Le Millionnaire est une histoire assez commune. Un jeune homme riche et amoureux ; un père avare qui a une fille charmante ; puis, le jeune homme bientôt ruiné et toujours amoureux, et le père refusant la fille qu’il avait promise d’abord. C’est partout, excepté, cependant, la constance du jeune homme, qui, à force de peine, regagne sa fortune et se représente, toujours amoureux et aimé.

Vive l’Apologie du Nez ! C’est un article amusant. L’importance de ce personnage est fort comique. Vous croyez rire ; eh bien ! le nez est une invention chef-d’œuvre. « Il en est du nez, dit Zschokke, comme de ces bonnes gens fort utiles dans ce monde, dont on ne parle pas tant qu’ils sont là, et dont on ne peut faire assez d’éloges quand ils ne sont plus. »

Dans les familles, le nez joue un très-grand rôle ; car le nez, c’est une généalogie vivante. Voyez plutôt les portraits de vos aïeux ; c’est le point de ressemblance le plus frappant. Ce serait la pierre d’achoppement des discussions d’héritage, et pour les maris incrédules, ce serait une preuve qu’ils ne sont pas ce qu’ils croient être. Pour la morale, le nez étant un obstacle, un rempart, contre les baisers des jeunes gens, c’est une sauve-garde pour la vertu des jeunes filles. Par le tabac, le nez est une source de liaisons, étant un commencement d’hospitalité. C’est aussi une source de bénédictions : éternuez… « Dieu vous bénisse. » Il y a un pays, en Asie, où, quand le roi éternue, cette action de grâce se prolonge de bouche en bouche jusqu’aux frontières de son état. Et pour l’ivrogne, donc ! le nez, quel reproche ! Couvert de rubis, ne semble-t-il pas lui dire : « Regarde, ivrogne, j’en rougis de honte pour toi ! ».
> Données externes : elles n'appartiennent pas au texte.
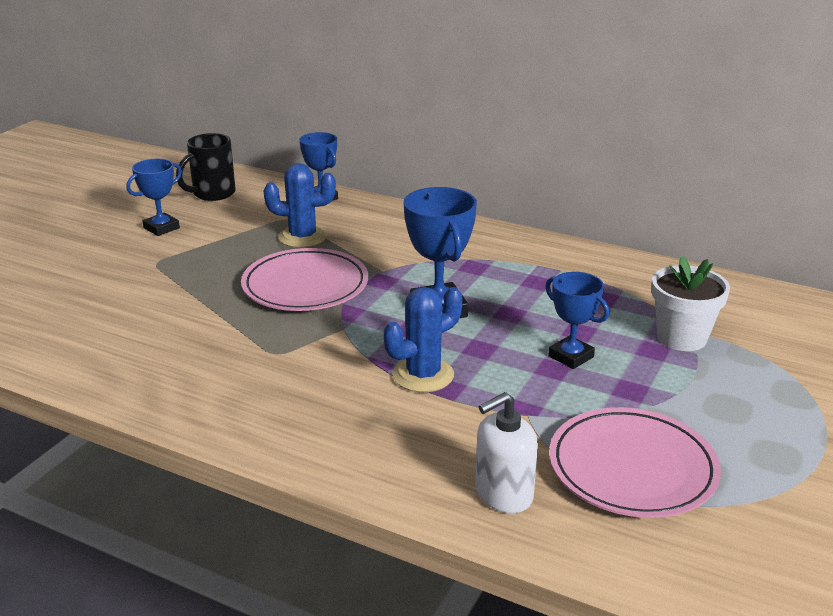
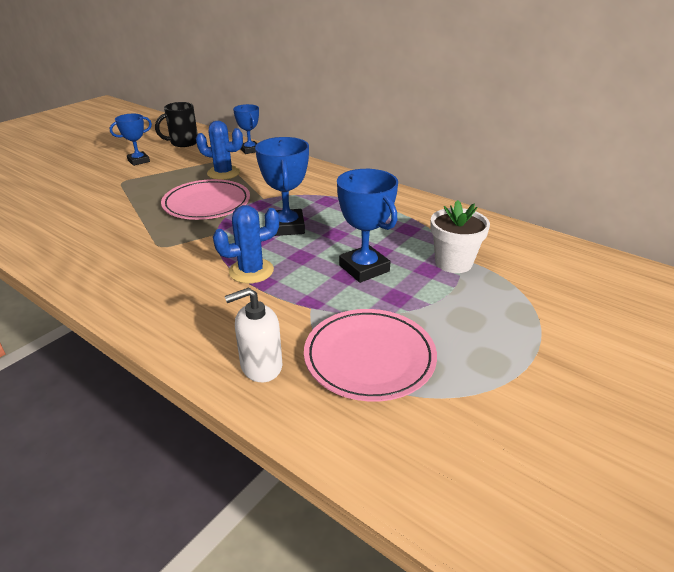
camera: 10 degrees right, 5 degrees up
(571, 356) = (364, 268): blue trophy -> blue trophy, size x1.52

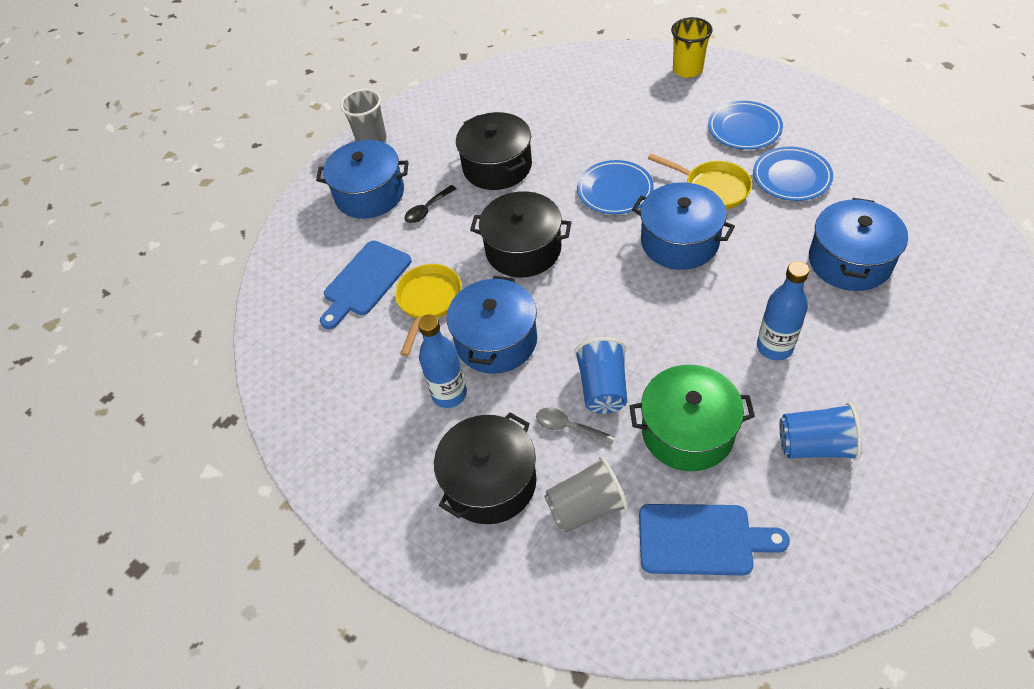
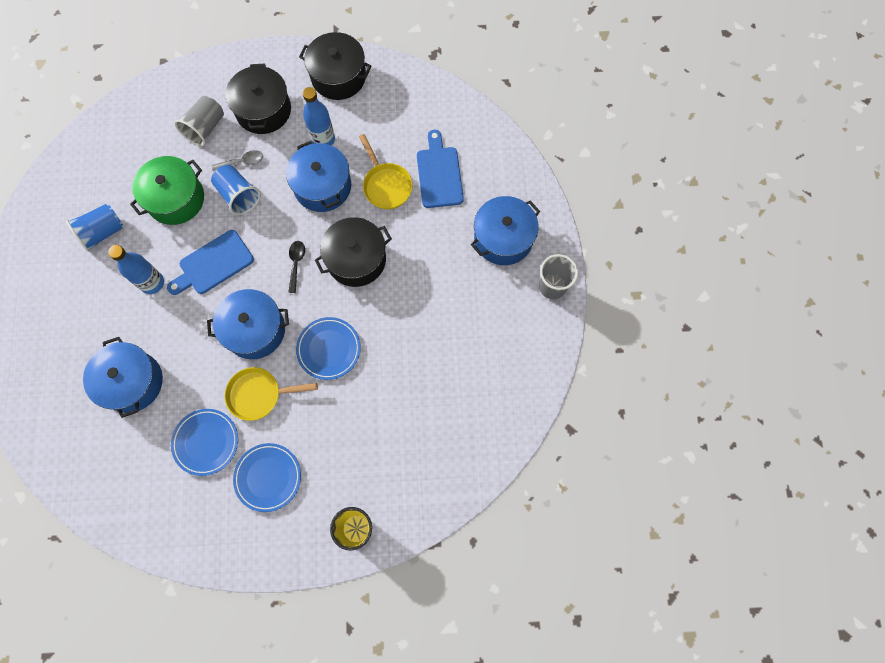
camera: 135 degrees right, 20 degrees up
(427, 209) = (450, 251): black spoon -> black spoon (296, 263)
(497, 166) = (433, 319): black pot -> black pot (338, 77)
(701, 540) = (138, 148): blue cutting board -> blue cutting board (213, 264)

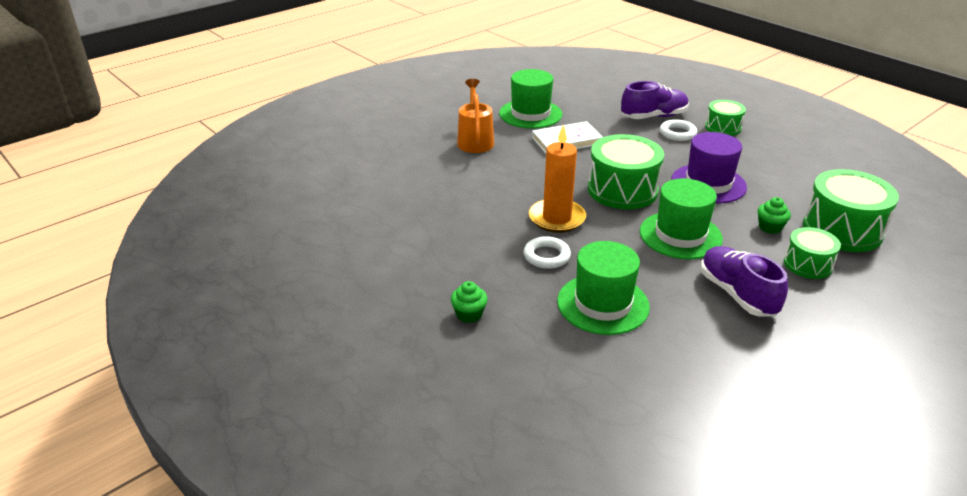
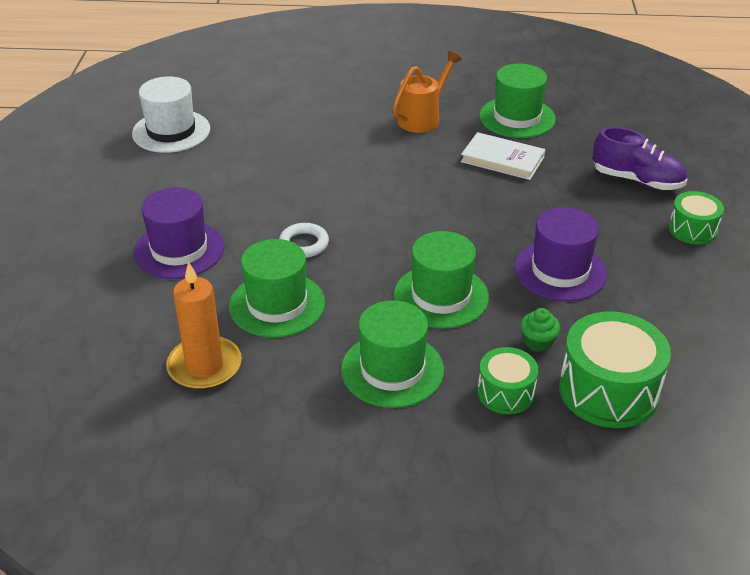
camera: 45 degrees right, 5 degrees up
(303, 239) = (171, 131): none -> white hat
(469, 314) = (179, 250): green cupcake -> purple hat
(557, 218) = (366, 220): orange candle -> orange candle (204, 366)
(622, 190) = (467, 230): green drum -> none
(677, 133) = (628, 209): white ring -> none
(737, 294) = (392, 370): purple shoe -> green hat

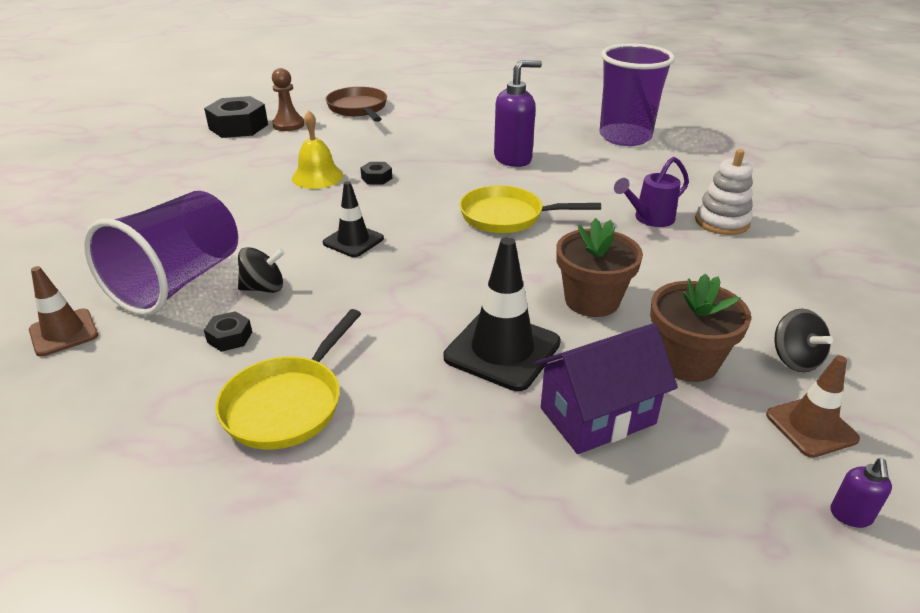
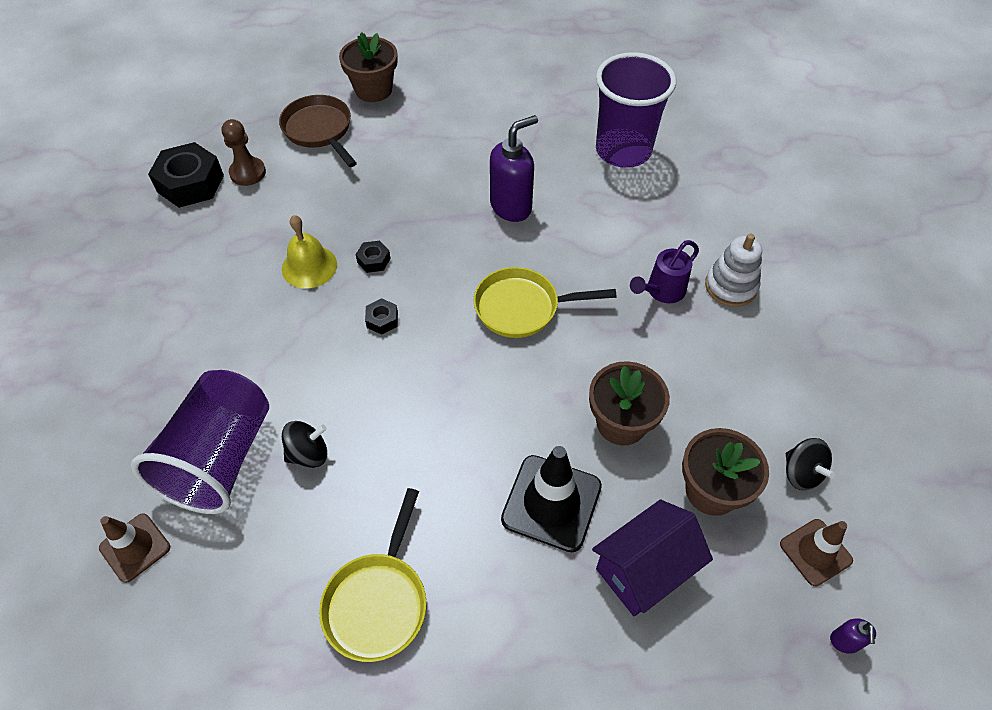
camera: 10 degrees left, 20 degrees up
(230, 337) = (298, 527): black nut -> black nut (382, 320)
(353, 241) = (376, 369): black traffic cone -> none
(412, 92) = (373, 90): none -> brown flower pot

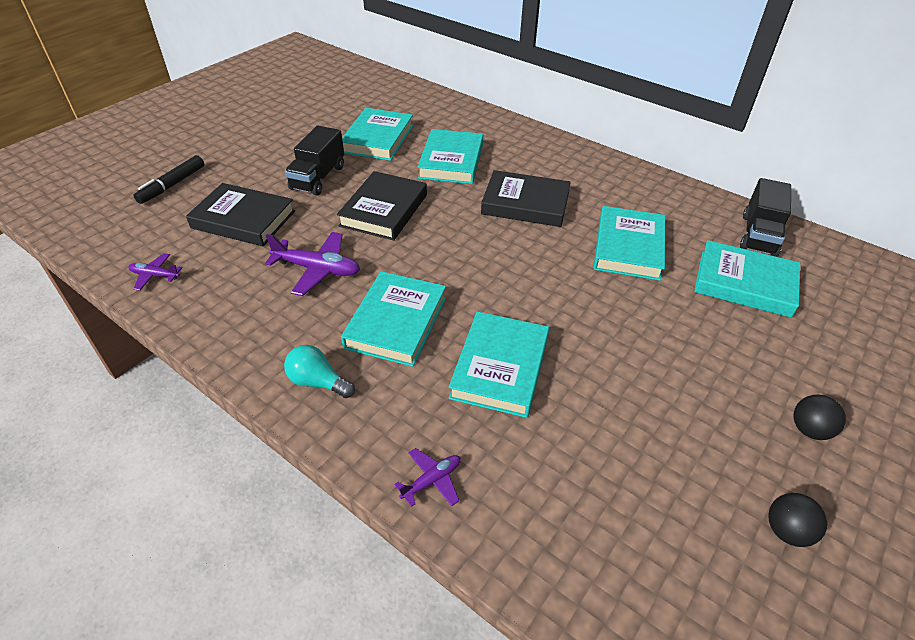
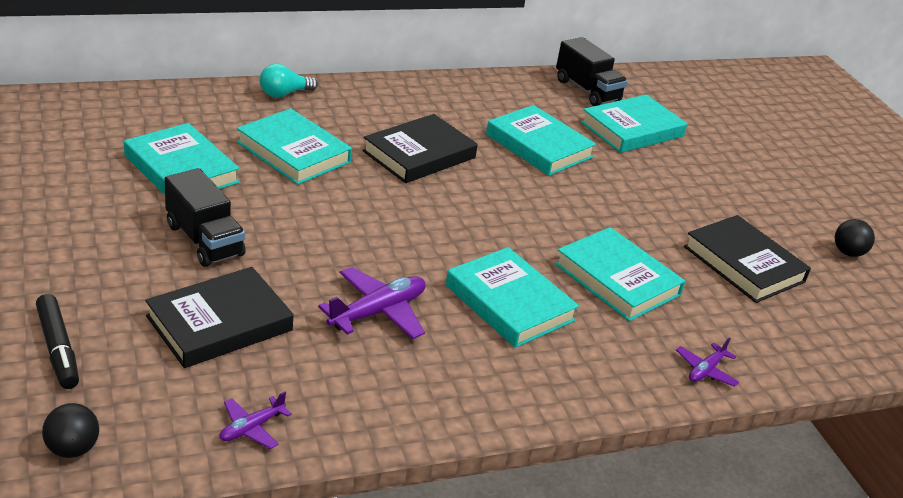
camera: 60 degrees left, 10 degrees down
(318, 382) = (545, 381): turquoise light bulb -> turquoise light bulb (284, 94)
(384, 210) = (326, 229): black book -> black book (743, 264)
(432, 480) = (705, 370): purple plane -> purple plane turned 135 degrees counterclockwise
(809, 430) = (782, 195): black ball -> black ball (73, 449)

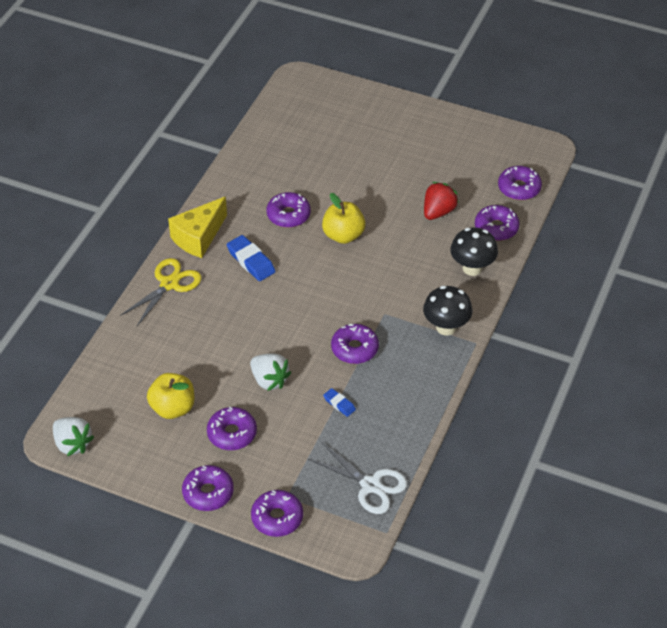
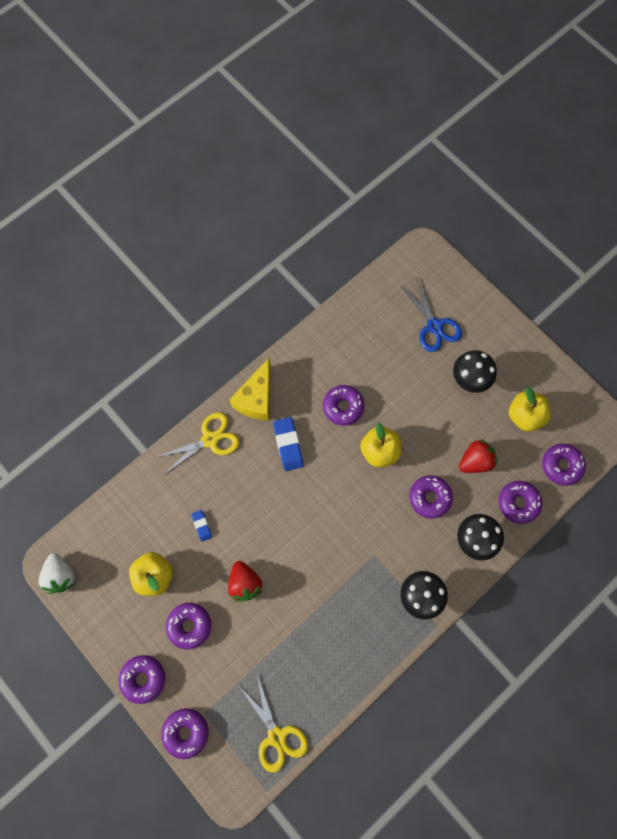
camera: 25 degrees right, 25 degrees up
(198, 237) = (256, 398): yellow cheese -> yellow cheese turned 45 degrees counterclockwise
(269, 380) = (245, 583): white strawberry -> red strawberry
(339, 404) = (290, 636): blue eraser -> blue eraser (202, 526)
(341, 129) = (434, 326): none -> blue scissors
(354, 349) = (331, 582): purple donut -> purple donut (430, 498)
(371, 485) = (276, 736): white scissors -> yellow scissors
(397, 156) = (469, 379): none -> black mushroom
(464, 164) = (524, 416): none -> yellow apple

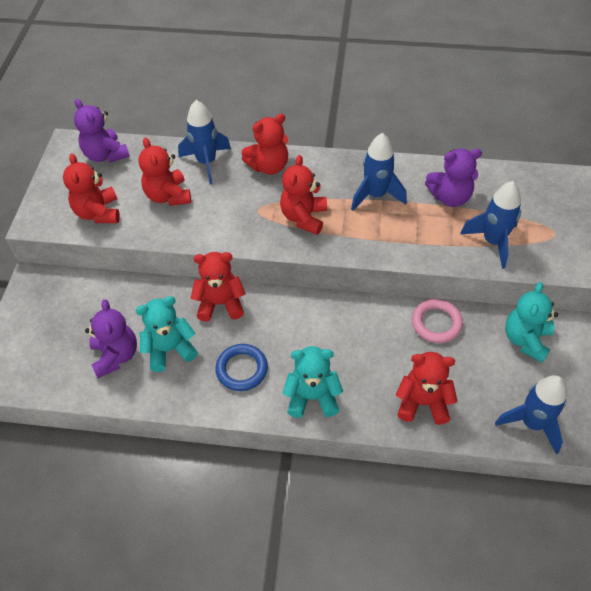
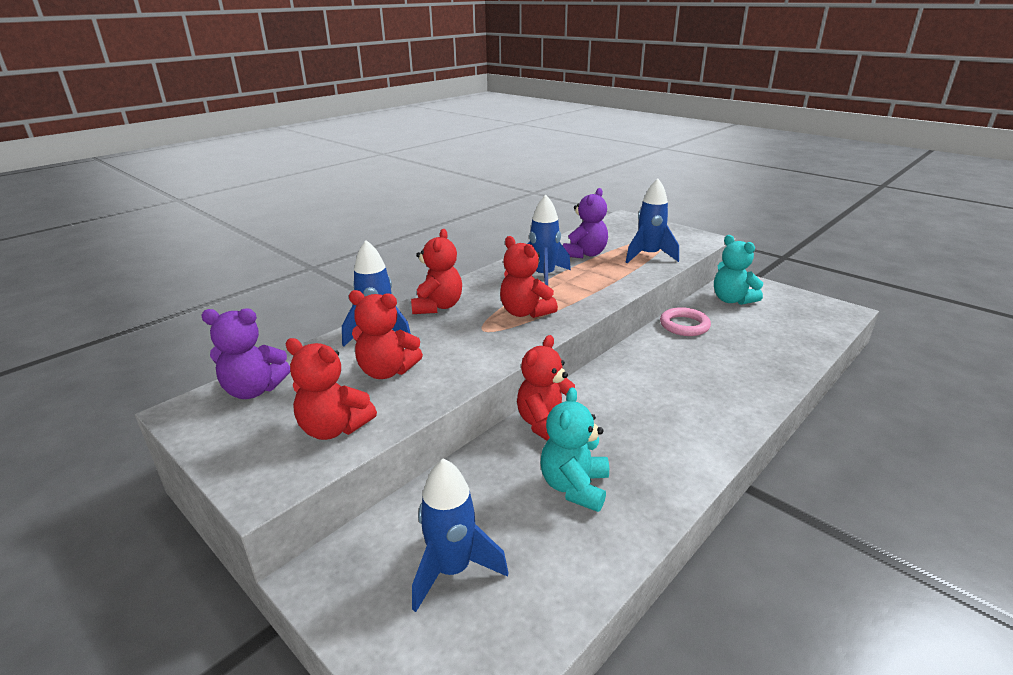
camera: 55 degrees left, 25 degrees down
(116, 356) = (541, 539): purple teddy bear -> none
(242, 369) = (649, 444): blue ring -> none
(312, 397) = (719, 414): turquoise teddy bear -> none
(423, 402) = (765, 361): red teddy bear -> none
(532, 423) = (815, 326): blue rocket -> blue rocket (452, 570)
Tout cela est gai et spirituellement raconté.

Enfin, nous arrivons à Hans-Dampf, et je remercie les traducteurs de Henri Zschokke, car je retrouve bien dans ce conte l’originalité allemande. C’est de la politique de juste-milieu mise en gaîté ; c’est, si j’ose parler ainsi, de la plaisanterie sérieuse, et de la plaisanterie de bon aloi. Combien de nos sauveurs politiques d’hier, et de nos Cagnards d’aujourd’hui, retrouveront leurs portraits dans Hans-Dampf ! J’en recommande donc la lecture à ces grands faiseurs de grands riens, et, en particulier, à nos arrangeurs d’émeutes.


A. L.


Mélanges catholiques, extraits de l’Avenir, publiés par l’Agence générale pour la défense de la liberté religieuse ; 2 vol. in-8o, prix : 7 fr., et 9 fr. par la poste les deux volumes. Aux bureaux de l’Agence, à Paris, rue Saint-Germain-des-Prés, no 10 bis.

Cet ouvrage est un recueil des principaux articles de l’Avenir, publiés depuis un an. Chaque article est signé par son auteur.